LES FANTAISIES DE VALÉRIE DONZELLI

Cinquième long métrage de Valérie Donzelli, Notre Dame (sur les écrans le 18 décembre) est un fantaisie où le goût du burlesque de la réalisatrice.

Hasard de l’actualité : en plein montage de Notre Dame, Notre-Dame de Paris a  vécu le terrible incendie que l’on sait et n’a dû sa survie qu’au courage d’une poignée de pompiers. Un coup du sort symbolique qui revient à l’esprit à l’heure où cette comédie va sortir. Retrouvant un matériel autobiographique qui est le sien – elle s’inspire de ses amours, ses amis, ses enfants, ses emmerdes – Valérie Donzelli signe ici une comédie où le burlesque le dispute à la fantaisie.

Le pitch ?  Née dans les Vosges mais vivant à Paris, Maud Crayon est  architecte, mère de deux enfants.
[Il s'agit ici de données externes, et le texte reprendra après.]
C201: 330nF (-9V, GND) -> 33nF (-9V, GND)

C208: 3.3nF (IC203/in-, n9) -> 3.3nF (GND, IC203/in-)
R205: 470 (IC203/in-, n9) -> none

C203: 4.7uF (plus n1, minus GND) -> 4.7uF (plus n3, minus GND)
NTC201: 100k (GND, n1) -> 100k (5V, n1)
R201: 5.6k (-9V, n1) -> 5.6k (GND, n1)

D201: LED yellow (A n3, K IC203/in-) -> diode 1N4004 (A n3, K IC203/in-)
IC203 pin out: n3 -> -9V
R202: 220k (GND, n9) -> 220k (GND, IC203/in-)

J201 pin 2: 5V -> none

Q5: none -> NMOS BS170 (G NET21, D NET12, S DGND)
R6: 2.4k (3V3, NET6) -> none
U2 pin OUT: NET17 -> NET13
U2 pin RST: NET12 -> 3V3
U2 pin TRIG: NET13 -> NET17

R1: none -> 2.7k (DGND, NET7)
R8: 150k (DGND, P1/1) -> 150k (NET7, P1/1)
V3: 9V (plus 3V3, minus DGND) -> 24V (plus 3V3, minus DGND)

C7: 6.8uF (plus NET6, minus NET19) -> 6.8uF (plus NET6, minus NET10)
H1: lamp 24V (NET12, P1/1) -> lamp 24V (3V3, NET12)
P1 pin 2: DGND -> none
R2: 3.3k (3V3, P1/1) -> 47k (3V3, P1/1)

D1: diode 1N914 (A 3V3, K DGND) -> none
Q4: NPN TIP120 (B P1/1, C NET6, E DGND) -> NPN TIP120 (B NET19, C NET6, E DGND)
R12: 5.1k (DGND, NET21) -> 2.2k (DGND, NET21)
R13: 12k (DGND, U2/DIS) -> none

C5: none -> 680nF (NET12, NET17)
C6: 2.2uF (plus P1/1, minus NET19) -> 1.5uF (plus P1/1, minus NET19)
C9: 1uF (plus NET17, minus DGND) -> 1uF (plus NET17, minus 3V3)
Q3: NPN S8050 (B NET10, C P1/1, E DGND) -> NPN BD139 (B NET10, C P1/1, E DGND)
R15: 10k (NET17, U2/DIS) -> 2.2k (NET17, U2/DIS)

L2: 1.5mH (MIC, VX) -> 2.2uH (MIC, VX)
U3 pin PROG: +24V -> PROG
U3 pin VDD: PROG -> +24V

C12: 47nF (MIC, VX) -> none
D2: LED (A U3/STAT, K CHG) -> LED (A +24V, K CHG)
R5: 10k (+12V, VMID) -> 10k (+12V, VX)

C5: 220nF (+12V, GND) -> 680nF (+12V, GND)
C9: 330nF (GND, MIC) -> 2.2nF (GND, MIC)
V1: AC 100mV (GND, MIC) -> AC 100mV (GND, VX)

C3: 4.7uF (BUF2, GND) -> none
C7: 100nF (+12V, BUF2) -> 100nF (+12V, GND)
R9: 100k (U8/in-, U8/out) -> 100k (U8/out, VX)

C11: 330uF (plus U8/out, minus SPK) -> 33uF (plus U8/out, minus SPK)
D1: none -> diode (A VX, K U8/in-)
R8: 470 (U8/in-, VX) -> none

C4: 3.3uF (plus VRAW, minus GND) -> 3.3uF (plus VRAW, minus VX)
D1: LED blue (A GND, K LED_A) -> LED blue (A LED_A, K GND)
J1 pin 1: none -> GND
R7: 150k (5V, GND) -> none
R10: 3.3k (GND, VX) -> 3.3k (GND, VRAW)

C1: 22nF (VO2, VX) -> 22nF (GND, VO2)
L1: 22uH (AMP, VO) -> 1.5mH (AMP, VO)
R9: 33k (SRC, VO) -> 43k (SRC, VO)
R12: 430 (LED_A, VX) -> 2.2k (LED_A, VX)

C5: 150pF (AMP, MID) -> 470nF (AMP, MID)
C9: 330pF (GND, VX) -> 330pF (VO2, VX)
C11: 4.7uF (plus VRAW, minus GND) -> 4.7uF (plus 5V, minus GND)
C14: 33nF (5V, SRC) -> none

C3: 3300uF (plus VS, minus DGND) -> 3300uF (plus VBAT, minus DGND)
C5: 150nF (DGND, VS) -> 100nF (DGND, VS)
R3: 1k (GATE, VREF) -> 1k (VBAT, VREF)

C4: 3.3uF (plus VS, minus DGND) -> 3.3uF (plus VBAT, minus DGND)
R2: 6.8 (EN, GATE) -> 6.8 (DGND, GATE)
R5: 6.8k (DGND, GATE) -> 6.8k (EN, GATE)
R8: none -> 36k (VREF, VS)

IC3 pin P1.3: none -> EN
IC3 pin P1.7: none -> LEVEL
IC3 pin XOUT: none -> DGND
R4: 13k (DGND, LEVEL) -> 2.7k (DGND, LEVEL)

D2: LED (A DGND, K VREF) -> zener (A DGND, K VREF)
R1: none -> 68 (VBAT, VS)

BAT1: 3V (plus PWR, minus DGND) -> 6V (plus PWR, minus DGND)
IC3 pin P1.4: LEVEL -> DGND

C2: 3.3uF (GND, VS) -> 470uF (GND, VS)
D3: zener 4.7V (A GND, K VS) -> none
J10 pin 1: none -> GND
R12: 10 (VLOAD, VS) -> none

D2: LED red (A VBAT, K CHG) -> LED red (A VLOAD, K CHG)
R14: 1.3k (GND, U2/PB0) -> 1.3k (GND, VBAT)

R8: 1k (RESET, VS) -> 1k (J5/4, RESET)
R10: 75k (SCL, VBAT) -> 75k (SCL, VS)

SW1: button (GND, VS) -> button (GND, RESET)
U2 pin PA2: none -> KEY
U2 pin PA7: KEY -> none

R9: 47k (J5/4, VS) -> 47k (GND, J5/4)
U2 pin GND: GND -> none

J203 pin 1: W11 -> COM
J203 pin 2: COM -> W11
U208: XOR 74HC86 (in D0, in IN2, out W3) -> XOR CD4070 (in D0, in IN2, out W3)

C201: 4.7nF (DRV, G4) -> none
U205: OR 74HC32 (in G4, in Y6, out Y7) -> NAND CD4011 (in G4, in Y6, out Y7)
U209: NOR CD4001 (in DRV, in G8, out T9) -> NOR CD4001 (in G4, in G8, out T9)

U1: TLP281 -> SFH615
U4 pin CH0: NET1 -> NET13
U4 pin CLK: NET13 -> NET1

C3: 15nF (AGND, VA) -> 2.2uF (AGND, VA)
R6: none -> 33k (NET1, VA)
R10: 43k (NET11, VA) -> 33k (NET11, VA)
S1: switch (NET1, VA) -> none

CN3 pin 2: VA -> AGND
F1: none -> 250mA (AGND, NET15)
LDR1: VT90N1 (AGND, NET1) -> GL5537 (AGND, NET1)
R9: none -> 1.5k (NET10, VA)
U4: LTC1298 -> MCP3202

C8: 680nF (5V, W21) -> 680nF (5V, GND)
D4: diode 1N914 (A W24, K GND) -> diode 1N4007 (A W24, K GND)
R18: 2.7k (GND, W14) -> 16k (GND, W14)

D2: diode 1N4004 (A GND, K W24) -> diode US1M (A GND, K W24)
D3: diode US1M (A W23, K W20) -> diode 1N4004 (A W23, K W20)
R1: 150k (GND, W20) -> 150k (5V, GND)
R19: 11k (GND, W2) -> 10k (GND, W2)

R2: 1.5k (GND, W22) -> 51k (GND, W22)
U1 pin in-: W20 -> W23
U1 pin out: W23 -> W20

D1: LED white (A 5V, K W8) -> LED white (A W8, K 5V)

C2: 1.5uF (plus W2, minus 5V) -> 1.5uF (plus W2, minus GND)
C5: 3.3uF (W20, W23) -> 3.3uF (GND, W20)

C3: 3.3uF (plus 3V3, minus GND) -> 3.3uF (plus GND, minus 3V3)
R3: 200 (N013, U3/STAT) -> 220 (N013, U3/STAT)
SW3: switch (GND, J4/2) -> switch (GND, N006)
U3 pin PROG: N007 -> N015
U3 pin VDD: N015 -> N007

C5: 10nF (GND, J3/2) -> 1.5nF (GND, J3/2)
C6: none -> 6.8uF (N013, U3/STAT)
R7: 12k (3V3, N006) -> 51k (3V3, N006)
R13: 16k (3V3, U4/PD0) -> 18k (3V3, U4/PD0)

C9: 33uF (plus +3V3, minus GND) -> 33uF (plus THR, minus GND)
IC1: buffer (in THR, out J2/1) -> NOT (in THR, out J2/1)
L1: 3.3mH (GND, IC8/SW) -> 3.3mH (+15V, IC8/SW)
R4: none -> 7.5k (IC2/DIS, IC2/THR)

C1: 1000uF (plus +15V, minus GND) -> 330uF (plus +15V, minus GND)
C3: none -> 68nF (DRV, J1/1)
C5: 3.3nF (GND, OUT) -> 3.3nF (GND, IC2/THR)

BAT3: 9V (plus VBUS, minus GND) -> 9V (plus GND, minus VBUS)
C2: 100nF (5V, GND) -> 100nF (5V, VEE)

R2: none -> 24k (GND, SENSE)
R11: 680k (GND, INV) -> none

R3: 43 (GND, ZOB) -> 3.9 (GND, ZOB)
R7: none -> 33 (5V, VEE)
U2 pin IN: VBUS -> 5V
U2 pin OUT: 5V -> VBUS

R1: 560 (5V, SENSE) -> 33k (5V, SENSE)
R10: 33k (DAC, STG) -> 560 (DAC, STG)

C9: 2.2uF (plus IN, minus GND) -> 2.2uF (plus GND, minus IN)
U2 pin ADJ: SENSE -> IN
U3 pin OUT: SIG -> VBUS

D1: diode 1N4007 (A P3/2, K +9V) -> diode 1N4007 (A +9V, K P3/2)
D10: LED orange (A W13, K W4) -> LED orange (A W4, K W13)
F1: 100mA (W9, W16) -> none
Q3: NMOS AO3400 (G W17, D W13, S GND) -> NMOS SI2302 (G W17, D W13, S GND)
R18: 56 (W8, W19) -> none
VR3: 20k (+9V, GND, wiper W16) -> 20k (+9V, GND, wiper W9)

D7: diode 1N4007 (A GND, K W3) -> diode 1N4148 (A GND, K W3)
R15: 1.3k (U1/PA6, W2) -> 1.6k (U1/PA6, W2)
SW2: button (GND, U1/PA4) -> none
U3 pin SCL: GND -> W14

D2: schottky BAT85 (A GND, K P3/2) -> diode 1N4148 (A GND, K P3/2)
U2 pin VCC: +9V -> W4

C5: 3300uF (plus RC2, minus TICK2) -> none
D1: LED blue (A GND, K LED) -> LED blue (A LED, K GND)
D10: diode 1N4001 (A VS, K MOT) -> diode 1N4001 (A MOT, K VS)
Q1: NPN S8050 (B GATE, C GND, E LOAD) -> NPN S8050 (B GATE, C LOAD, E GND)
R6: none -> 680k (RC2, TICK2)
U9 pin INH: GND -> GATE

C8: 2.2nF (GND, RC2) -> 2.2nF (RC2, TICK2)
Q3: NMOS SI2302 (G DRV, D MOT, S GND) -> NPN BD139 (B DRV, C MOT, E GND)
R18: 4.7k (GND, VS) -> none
Sur un énorme malentendu, elle remporte le grand concours lancé par la mairie de Paris pour réaménager le parvis de Notre-Dame… Entre cette nouvelle responsabilité, un amour de jeunesse qui resurgit subitement et le père de ses enfants qu’elle n’arrive pas à quitter complètement, Maud Crayon ne peut vivre qu’une tempête…

Au départ, l’histoire collait plus encore au parcours de Valérie Donzelli qui raconte : « J’ai écrit un premier scénario, « Taille de guêpe », qui suivait le cheminement d’une réalisatrice. Trop proche de moi, la distance entre autobiographie et fiction n‘était pas bonne. J’ai finalement enlevé le cinéma que j’ai remplacé par l’architecture. Ces métiers ont des points communs – mener un projet à terme avec un budget à respecter, courir le risque de voir son œuvre décriée… En donnant cette profession à mon héroïne, je m’accordais la permission de parler de ce que je vivais sans que cela soit complètement collé à ma propre expérience ».

Avec cette comédie dans un Paris aussi burlesque que chaotique, la réalisatrice signe aussi une lettre d’amour à sa ville d’adoption. « J’avais envie de me réconcilier avec, de lui faire du bien. Elle a été très malmenée depuis les attentats de 2015, c’est comme si on était désormais dans un état de chaos permanent. Toutes les cinq minutes, on entend maintenant se déclencher les sirènes de police. Alors, oui, lui rendre un peu de sa beauté, mais sans occulter sa violence » souligne t-elle.

En se jouant du thème d’un échec lié à l’architecture, Valérie Donzelli donne, on le mesure,  libre cours  à son penchant pour les univers décalés et une fantaisie. débridée.